H-1B visas are taking long time to process which could be 1-2 years. According to paysa.com research, employees are staying at the big tech companies less than 2 years. After all, does it really make sense for big tech companies to go through visa process for an employee that may or may not be a fit for a position? To solve this problem, given the occupation name, job title, position type and salary, a model could give us the chance of acceptance before even file a petition. That would save so much time and money for big companies.
Dataset for this project is from Kaggle. The raw data can be obtained at The Office of Foreign Labor Certification (OFLC) website as well. The dataset contains five year's worth of H-1B petition data(2011 - 2016) which is approximately 3 million records.
nbviewer version of the notebook is here.
This project will consist of six categories. Each category is explained below.

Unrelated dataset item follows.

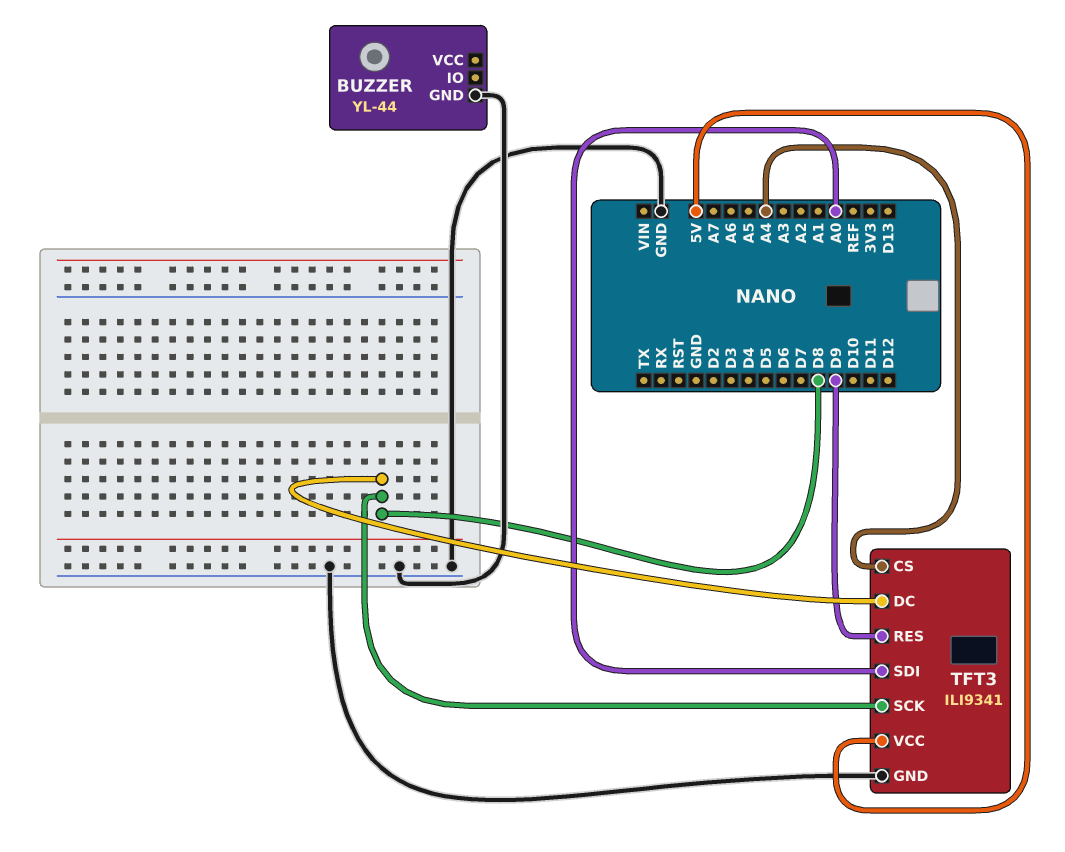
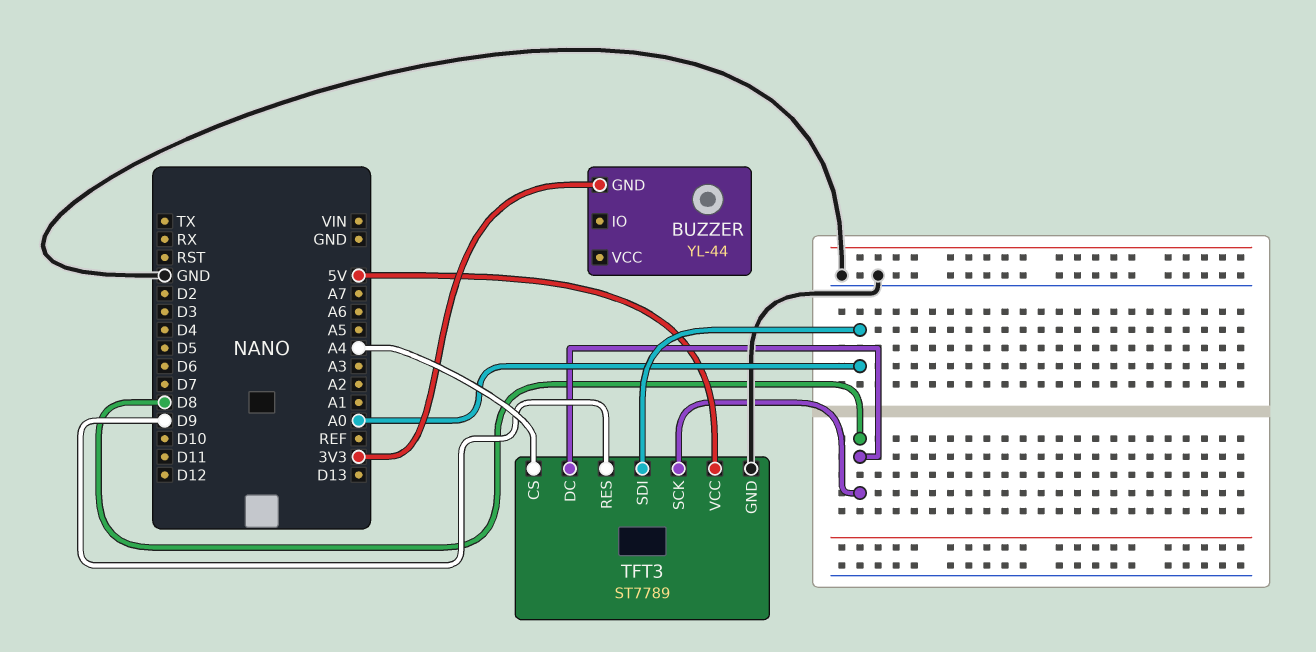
BUZZER pin GND: GND -> 3V3
TFT3: ILI9341 -> ST7789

Data collection: Sometimes data is a collection of image, audio or text data. The dataset I will be using in this project is from Kaggle.
Data Wrangling: In this stage, dataset will be organized and cleaned to make it more usable for the next stages.
Data Exploring: The data exploration stage is where some visualizations will be provided to understand the data. Some statistical methods will also be provided to gather information from data.
Data Transforming: Most of the times, data has to be scaled using a scaler method in order to prepare it for the model.In order to visualize dataset, dimensionality reduction techniques will be used to reduced to number of features.
Data Modeling: As it is mentioned above, three machine learning algorithms will be used to train a model. These are Logistic Regression, Random Forest and Support Vector Machines.
Model Evaluation: This is where the model will be scored.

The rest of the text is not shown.